The major ‘don’t dos’ that will make it feel like an office space are glass dividers that run the length of the room and include a door or ones that rap around corners. They can make it feel very commercial in a residential environment.

In addition, stained glass designs are not only confined to federation windows in heritage properties. Stained glass can be an unexpected touch, whether the designs be abstract or naturalistic, providing the home with a more personalised space.  

 
austral bricks glass venetian poesia

An alternative solution could be to use Venetian glass bricks available from Austral Bricks

shoji Photo courtesy Shoji Designs

Shoji doors

For an option that isn’t as static as the ideas above, consider using shoji doors. Shoji doors have been used in perpetuity in Japan and have become synonymous with minimalism and elegance. In many areas of the home, the Western world has turned to Japan for inspiration in creating a space that sets forth principles of ‘zen’. Japanese interior design concepts aim to balance available space with the addition of furniture and objects. 

Shoji doors are created using translucent paper placed over a wooden frame, often designed to slide open (they are also available in a pivot opening).

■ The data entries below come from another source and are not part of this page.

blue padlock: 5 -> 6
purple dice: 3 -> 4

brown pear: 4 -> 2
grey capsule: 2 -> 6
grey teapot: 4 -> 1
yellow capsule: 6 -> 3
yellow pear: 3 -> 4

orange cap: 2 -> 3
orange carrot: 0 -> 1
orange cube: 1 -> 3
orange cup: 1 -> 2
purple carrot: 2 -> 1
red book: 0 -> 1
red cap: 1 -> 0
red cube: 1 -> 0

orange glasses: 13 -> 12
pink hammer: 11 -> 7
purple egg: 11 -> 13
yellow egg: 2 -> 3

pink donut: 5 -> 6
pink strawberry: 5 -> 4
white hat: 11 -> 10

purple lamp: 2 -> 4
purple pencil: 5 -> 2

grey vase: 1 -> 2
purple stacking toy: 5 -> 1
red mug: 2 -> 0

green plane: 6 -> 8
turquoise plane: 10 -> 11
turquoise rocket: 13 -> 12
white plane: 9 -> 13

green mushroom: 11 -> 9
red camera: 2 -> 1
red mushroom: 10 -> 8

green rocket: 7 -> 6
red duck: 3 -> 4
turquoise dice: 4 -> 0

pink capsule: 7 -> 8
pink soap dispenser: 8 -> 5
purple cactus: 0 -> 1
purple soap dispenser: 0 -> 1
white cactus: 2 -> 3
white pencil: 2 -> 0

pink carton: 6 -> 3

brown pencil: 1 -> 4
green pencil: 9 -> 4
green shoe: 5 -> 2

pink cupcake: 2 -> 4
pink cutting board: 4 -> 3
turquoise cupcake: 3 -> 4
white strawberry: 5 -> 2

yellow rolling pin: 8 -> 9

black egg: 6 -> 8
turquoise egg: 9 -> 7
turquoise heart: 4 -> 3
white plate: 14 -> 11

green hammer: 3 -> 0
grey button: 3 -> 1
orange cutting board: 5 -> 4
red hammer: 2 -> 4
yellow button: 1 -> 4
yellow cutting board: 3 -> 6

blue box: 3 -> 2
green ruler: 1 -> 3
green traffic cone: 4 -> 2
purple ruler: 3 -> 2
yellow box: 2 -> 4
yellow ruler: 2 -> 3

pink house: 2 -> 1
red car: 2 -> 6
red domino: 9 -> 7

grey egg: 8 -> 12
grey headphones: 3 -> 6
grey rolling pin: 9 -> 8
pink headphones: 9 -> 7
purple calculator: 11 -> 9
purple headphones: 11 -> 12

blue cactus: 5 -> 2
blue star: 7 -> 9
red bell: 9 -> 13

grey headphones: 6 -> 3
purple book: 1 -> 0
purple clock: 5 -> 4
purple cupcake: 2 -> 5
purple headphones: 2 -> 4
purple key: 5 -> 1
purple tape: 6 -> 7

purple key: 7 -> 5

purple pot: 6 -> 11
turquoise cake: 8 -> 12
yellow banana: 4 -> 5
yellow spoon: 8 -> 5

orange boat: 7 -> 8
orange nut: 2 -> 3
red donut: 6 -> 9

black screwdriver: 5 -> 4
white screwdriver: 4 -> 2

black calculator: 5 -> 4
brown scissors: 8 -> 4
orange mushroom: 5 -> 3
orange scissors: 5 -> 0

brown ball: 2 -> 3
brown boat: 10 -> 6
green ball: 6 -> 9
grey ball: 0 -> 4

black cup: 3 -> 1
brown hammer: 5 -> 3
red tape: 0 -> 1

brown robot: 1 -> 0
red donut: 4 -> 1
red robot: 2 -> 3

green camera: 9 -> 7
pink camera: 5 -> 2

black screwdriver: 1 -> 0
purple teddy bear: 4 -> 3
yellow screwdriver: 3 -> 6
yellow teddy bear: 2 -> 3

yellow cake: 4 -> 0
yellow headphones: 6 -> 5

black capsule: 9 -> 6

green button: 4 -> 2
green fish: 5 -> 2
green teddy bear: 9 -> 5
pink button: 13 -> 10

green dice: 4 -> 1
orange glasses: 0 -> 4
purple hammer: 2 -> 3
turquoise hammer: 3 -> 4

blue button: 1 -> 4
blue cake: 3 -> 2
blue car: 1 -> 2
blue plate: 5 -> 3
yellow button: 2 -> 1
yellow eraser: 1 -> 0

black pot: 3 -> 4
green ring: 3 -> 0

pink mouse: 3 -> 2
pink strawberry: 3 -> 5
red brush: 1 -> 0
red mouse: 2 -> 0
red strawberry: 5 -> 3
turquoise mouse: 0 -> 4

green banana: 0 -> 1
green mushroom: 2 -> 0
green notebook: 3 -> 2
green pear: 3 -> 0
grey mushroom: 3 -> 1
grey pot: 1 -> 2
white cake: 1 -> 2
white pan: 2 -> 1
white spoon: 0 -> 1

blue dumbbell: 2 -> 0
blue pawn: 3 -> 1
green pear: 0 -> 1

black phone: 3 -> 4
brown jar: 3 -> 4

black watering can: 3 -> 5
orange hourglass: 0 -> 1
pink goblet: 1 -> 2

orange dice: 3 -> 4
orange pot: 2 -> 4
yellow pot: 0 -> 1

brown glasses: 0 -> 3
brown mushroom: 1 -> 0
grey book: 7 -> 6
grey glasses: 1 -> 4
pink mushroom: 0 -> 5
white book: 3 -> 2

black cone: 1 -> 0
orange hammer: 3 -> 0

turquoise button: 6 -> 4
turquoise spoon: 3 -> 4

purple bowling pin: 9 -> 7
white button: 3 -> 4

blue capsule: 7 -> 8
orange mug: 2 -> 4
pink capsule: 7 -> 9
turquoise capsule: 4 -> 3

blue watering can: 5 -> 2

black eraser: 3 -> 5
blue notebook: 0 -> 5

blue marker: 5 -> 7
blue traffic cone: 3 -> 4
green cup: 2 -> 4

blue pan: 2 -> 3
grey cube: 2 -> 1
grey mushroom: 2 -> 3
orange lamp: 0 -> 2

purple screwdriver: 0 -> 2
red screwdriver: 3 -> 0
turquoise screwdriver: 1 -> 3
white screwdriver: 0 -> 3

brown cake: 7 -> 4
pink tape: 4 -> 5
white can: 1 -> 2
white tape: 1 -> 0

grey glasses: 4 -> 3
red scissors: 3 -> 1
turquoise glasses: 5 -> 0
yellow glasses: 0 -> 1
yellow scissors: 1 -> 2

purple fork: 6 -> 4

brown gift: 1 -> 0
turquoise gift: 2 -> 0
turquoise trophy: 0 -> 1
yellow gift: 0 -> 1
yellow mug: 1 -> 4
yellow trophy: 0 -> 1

The wooden frame uses thicker wood in tall rectangles with thinner wood sitting inside, either shaped in rectangles or squares, this is known as a lattice frame. The internal thinner wood was originally used as a structural support for the paper.  

Today this isn’t entirely necessary, with traditional paper being substituted with a paper lookalike made of plastic or with frosted glass. However, many still feature the traditional lattice frame shoji doors are known for. 

This ‘opens up the door’ for more layout options with the thinner wood. Making it more customisable to suit the space it divides. 

Shoji doors are less intrusive to the eye and seamlessly blend into traditional white walls. While traditionally they feature darker woods, you can use any preferred wood type. The lighter shades are more subtle and will often blend in with the walls more consistently. 

Moveable options

At the end of the day when impermanence is the only answer you can always turn to furniture options, of which there are many. One of the most popular ones are freestanding folding screens. They have been used throughout history as a way to separate a room and add a level of privacy. Originating in China, the folding screens often featured various artworks across them and to this day many of them still feature artistic designs, making it a great way to include art in the home. 

Over the centuries as Eastern design influences moved westward, folding screens appeared in Europe, where they became increasingly used for privacy purposes, often being used in women’s dressing rooms – making it perfect for dividing a room. 

The possible downside to folding screens can be the size. While they are usually tall enough to conceal a person who is standing, they only have three rectangular screens. This means that it might get a slightly lost in a large space. So, if that’s a downside for you a way around this might be to go back to partition walls, but this time add a small inclusion – wheels. 

Adding wheels to the base of the partition wall or shelving unit allows you to have a more flexible divider that maintains the large statement of the partition wall. To make it look as smooth as possible, add a thin piece of wood around the base to cleverly conceal the wheels.  

 
wall paper

If you are after a moveable divider that is a little cheaper than the other options, large plants may be the go. Indoor plants placed in large pots can still make a statement, the pots also have the advantage of being more customisable, often coming in an array of colours, shapes, sizes and patterns. So you will most definitely find something to fit the space. Indoor plants are also a great way to bring a slice of nature indoors while still providing you with the benefits of room division.